Posted by Michael Dickens on November 24, 2010

Standardized testing is broken. The main problem isn’t even that it’s impossible to measure the skills of every student with just one test, although that is true. The main problem is that the state monopolizes these tests. The Board of Education decides what grade school students do and do not need to know. This is a problem: if this one small body makes a poor decision, it will hurt the prospects for millions of students’ futures. I think I have a solution.

The first step to this solution requires that schools be able to compete with each other. Schools or districts should be run independently. This could mean that we privatize education and use a voucher system; how exactly we do it is something of a side point. What’s important is that we introduce competition into grade schools.

The next step is that the United States implements a competitive accreditation system. Accreditation should be done by private organizations. Colleges will accept accreditations from good accreditation organizations and reject accreditations from poor accreditation organizations. Schools, which are working independently of each other, will use material that will be accredited by one or more of the reputable accreditation companies so that their students can get accepted into universities more easily than they would if the school was not accredited.

Although this new system is fundamentally about accreditation, it also would affect testing as testing is intricately linked to accreditation. A test is a way of assessing whether a school is doing its job. Any accreditation will almost definitely include some sort of standardized testing. If there is a problem with standardized testing then there is a problem with accreditation. My proposed system is a solution to both.

If such a system is implemented, the successful accreditation programs will be the ones that colleges find the most useful. Grade school will more effectively prepare students for college. This is both an advantage and a drawback. The drawback is that schools will be oriented towards preparing students for college rather than preparing them for life. But a quick look at another side of this system reveals why this is not such a problem.

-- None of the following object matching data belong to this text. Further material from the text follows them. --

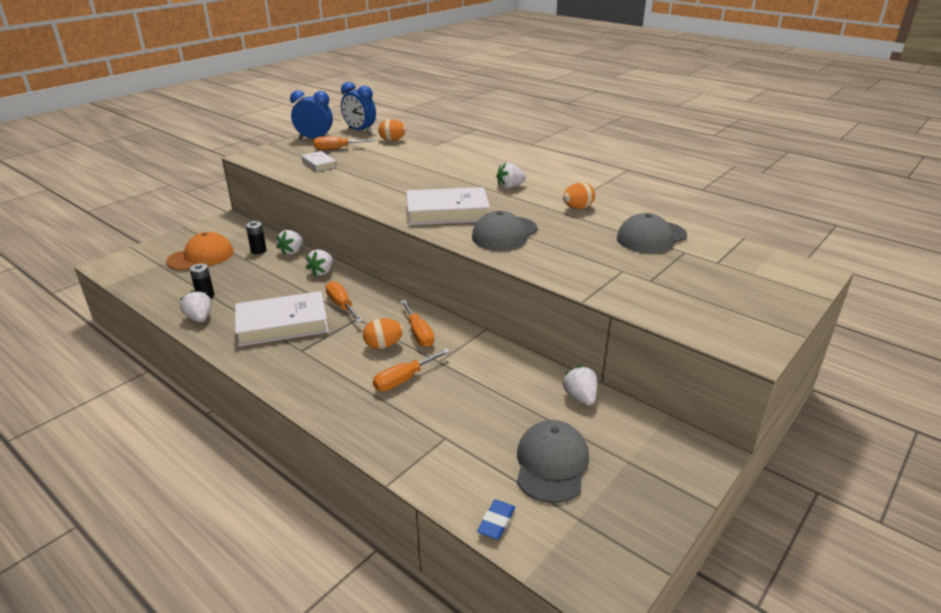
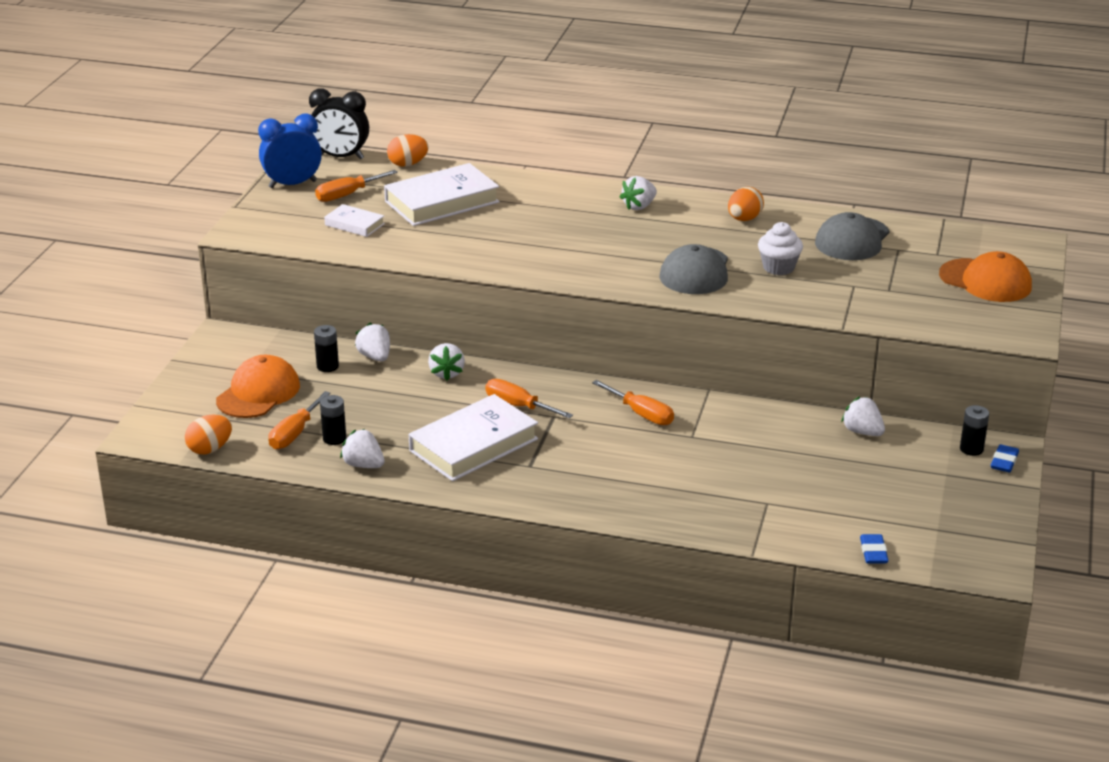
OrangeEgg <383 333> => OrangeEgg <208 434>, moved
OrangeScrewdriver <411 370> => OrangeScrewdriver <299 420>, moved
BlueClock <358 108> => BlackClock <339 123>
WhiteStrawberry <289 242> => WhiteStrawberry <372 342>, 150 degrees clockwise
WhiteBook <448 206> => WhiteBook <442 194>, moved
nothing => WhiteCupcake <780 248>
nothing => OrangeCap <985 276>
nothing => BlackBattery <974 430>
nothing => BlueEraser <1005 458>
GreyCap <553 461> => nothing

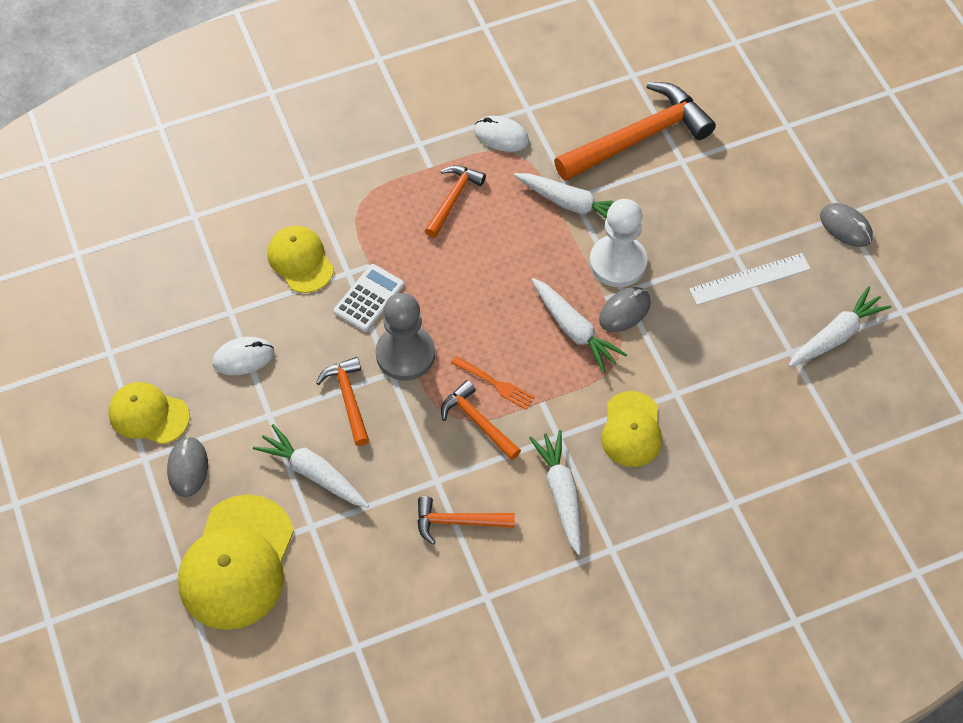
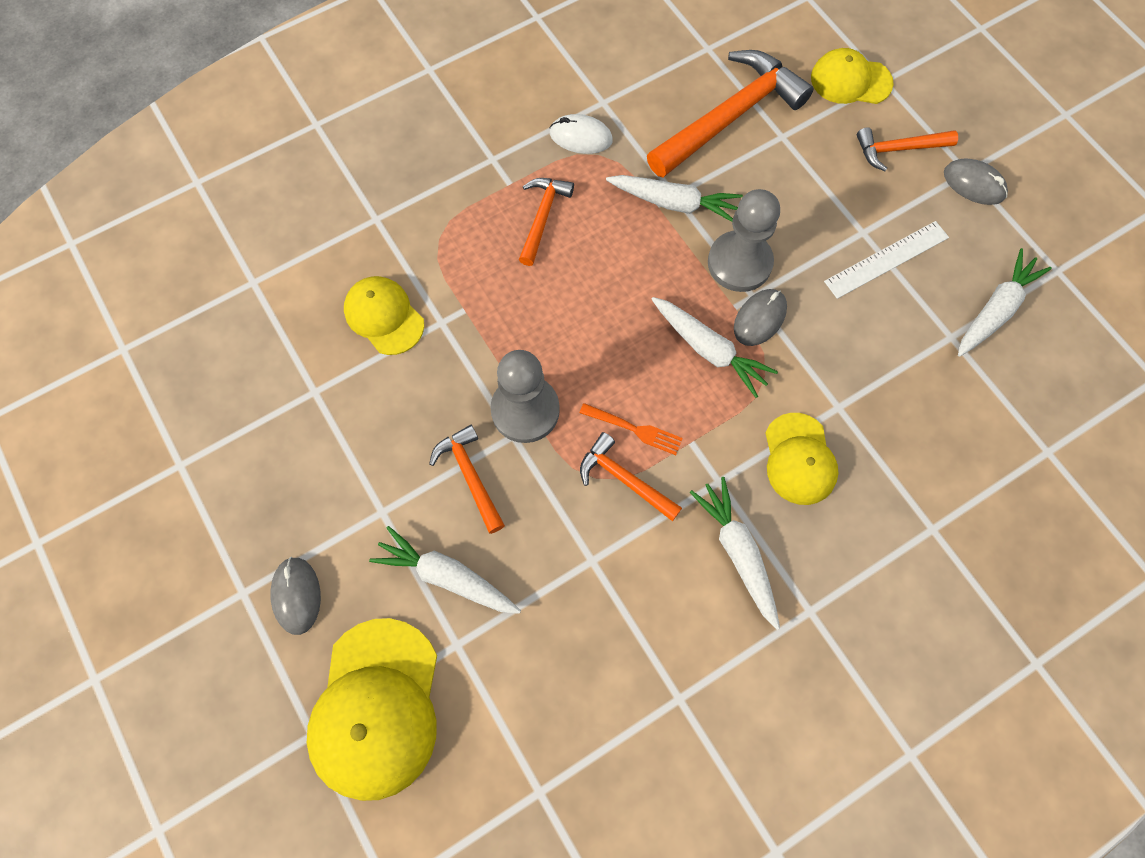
WhitePawn <618 243> => GreyPawn <744 240>
YellowCap <149 413> => YellowCap <852 76>, moved
OrangeHammer <466 520> => OrangeHammer <907 149>, moved
WhiteMouse <243 356> => nothing
WhiteCalculator <369 298> => nothing

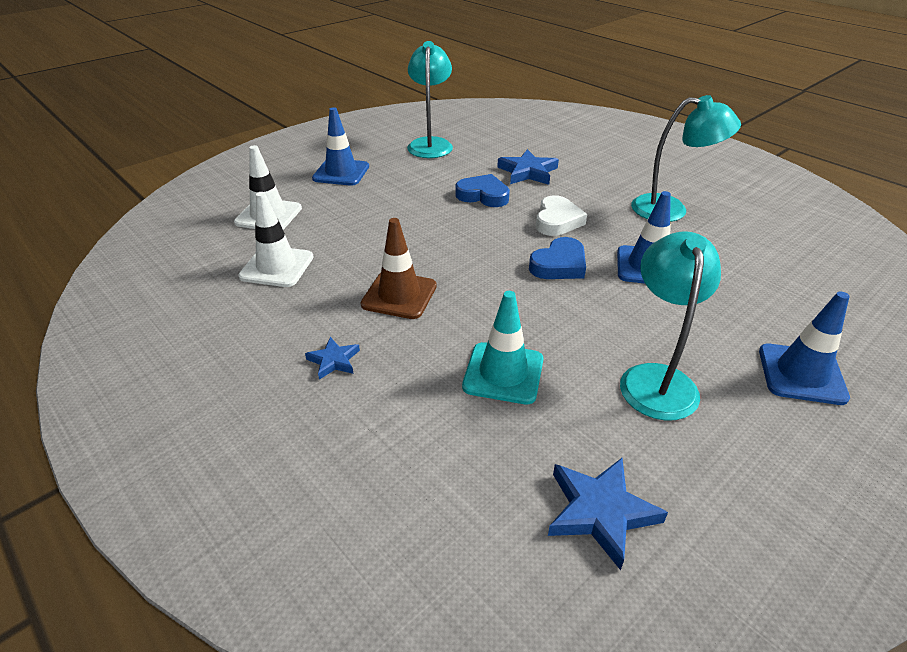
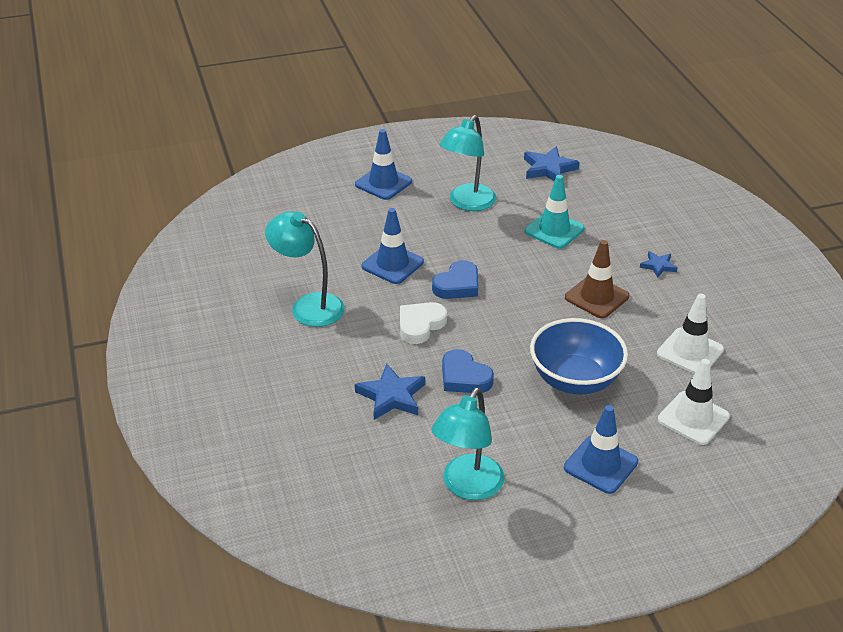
BlueHeart <557 258> => BlueHeart <455 279>, 150 degrees clockwise
nothing => BlueBowl <579 356>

Colleges prefer to admit students who have been effectively prepared for college. But in the same way, businesses will prefer to hire people who have been effectively prepared for a job. In this way, accreditation programs that ensure students are being prepared for a job will be more successful than those that do not.

In practice, entering the accreditation market will be difficult. Soon after this proposed system is implemented, certain few companies will jump into the accreditation market. For an organization to easily enter the market it must already have a good reputation. This makes introducing competition problematic. This issue is not unique to this market, though: it is shared by any market in which a company must have a good reputation or a lot of resources.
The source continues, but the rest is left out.